2016年夏季五輪の開催都市を決める2日の国際オリンピック委員会(IOC)総会で、東京が1回目の投票で落選の危機にあることが分かった。投票を翌日に控えた1日、複数の有力IOC委員が東京が最も劣勢との見方を示した。

 リオデジャネイロとシカゴが優位に立ち、東京とマドリードが追う展開とみられる招致争いは、過半数を獲得する都市が出るまで最少得票の都市を除外しながら投票を続ける方式で決着する。このため1回目は「同情票」が予想外の票の流れを生み、有力都市が落選する波乱を起こす不透明な要素もあるが、東京は厳しい状況にあるもようだ。

 1日夜はIOC総会の開会式がコペンハーゲンのオペラハウスで催され、シカゴ出身のミシェル・オバマ米大統領夫人、リオを強力支援するブラジルのルラ大統領、スペインのフアン・カルロス国王夫妻ら要人が顔をそろえた。
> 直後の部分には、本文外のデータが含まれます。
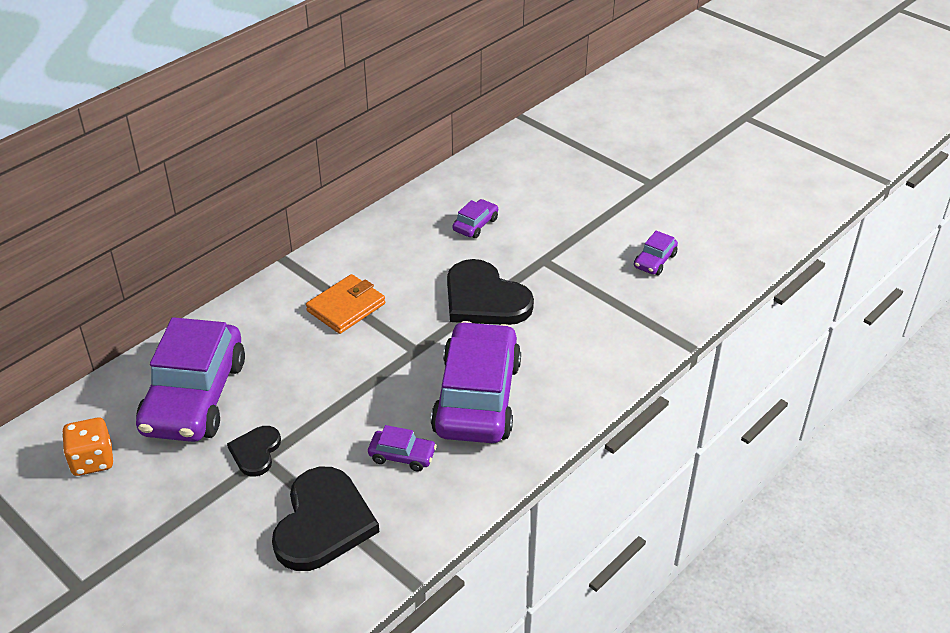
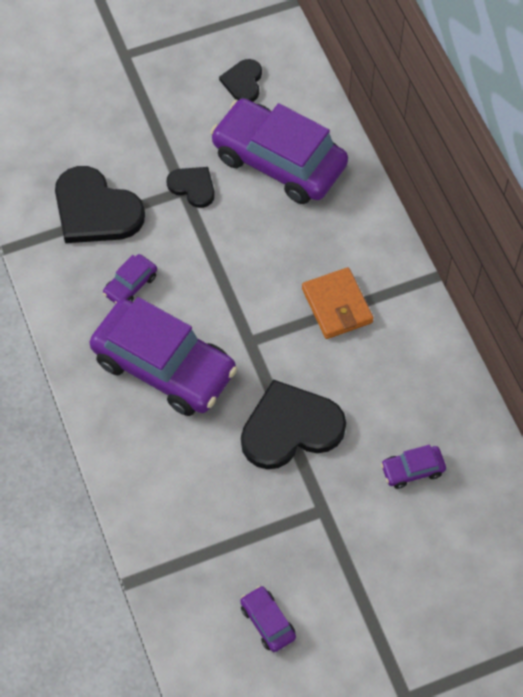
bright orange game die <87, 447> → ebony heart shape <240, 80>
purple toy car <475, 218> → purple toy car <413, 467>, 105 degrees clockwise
東京は石原慎太郎都知事、森喜朗元首相らが出席したが、式典後のレセプションでIOC委員に囲まれたミシェル夫人らライバル都市の要人に比べ影が薄かった。

 鳩山由紀夫首相は1日深夜に到着し、2日の総会で投票前に実施する招致プレゼンテーションに参加する。東京は選手を重視した質の高い開催計画や環境問題への積極的な取り組みをアピールするプレゼンで、最後の巻き返しにかける。

 IOC委員による投票は、4都市による各45分間の招致プレゼンテーション後の午後5時10分(日本時間3日午前0時10分)に始まり、開催都市は午後6時半(同午前1時半)からロゲ会長が発表する。